The UK government’s minister for universities, science, research and innovation, Jo Johnson, (pictured) has proposed a knowledge sharing benchmark to help assess the commercialisation performance of UK institutions.
The plans, dubbed the Knowledge Excellence Framework (KEF), seek to further improve revenues from the UK’s commercialisation sector, which was worth £4.2bn ($5.6bn) in 2015-2016, according to the Higher Education Business and Community Interaction Survey.
Johnson’s policy will be considered by Research England, part of the UK Research and Innovation agency. Research England is headed by David Sweeney, director of research and knowledge exchange at the Higher Education Funding Council for England (HEFCE), where Johnson had been speaking at the annual conference.
The minister warned universities could be penalised for failing to meet the KEF, potentially losing access to the government’s grant program for knowledge sharing, Higher Education Innovations Funding (HEIF).
An extra £18m ($24m) will be allocated for the Rutherford Fund, a government-owned vehicle launched in July 2017 to lure foreign research talent to UK fellowships. The money takes Rutherford’s total to $118m, enabling 200 more fellowships to start in 2017 than originally planned.
Johnson also unveiled the first four collaborative university projects to be funded by the government’s £100m Connecting Capability Fund (CCF), aimed at expanding cooperation between universities.

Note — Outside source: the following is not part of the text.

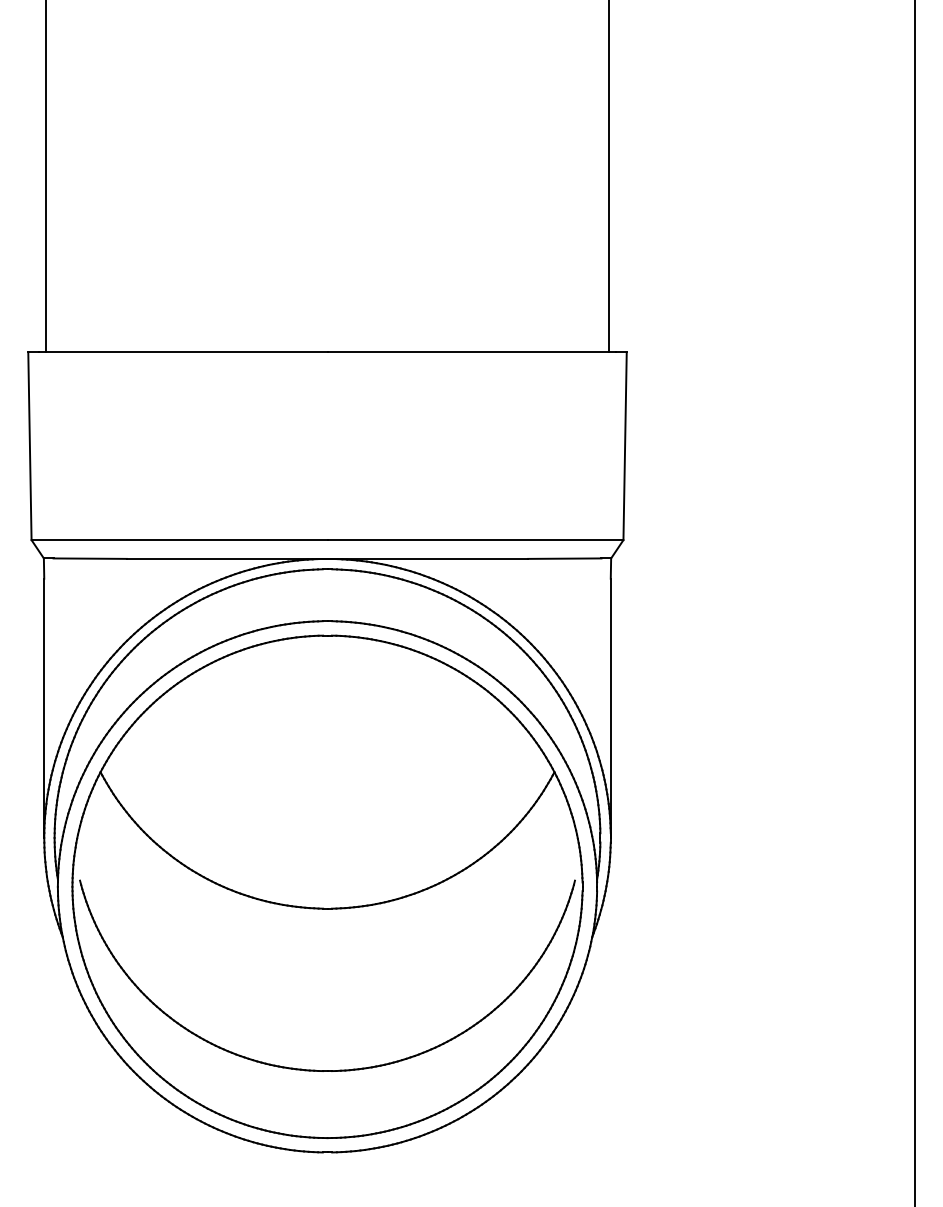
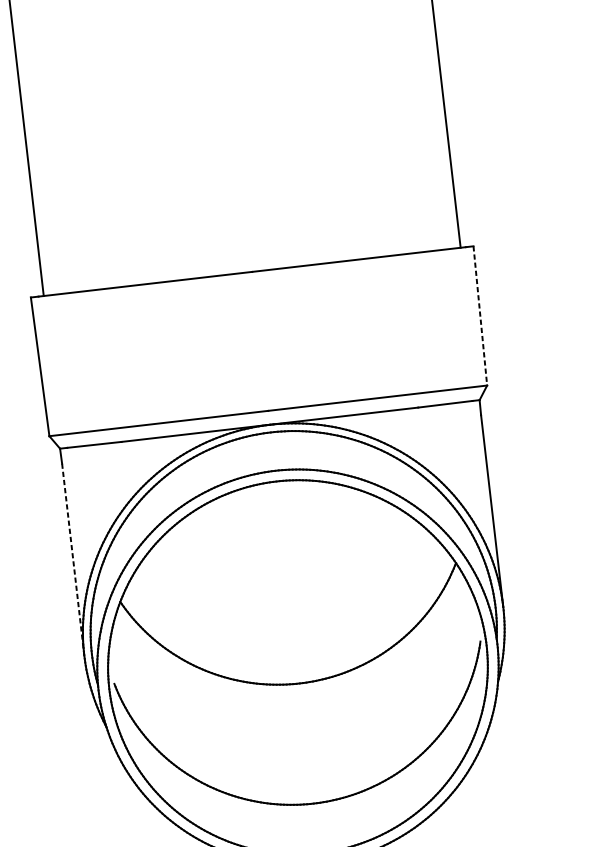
line: (625, 446) -> (480, 316), solid -> dashed
line: (44, 708) -> (73, 559), solid -> dashed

The projects, which will share £20m between them, are:
- In the east of England, Essex University, University of East Anglia and University of Kent will address the region’s productivity challenges through company development and entrepreneurial skills growth.
- In the north of England, the universities of Manchester, Leeds and Sheffield will partner to expand the financing for commercialisation.
- In the south of England, the SetSquared partnership of the universities of Bath, Bristol, Exeter, Southampton and Surrey will be funded to better help small and medium sized-enterprises scale up.
- A fourth partnership between London’s Francis Crick Institute and the universities of Oxford, Birmingham and Dundee will seek to generate therapeutics to tackle age-related diseases.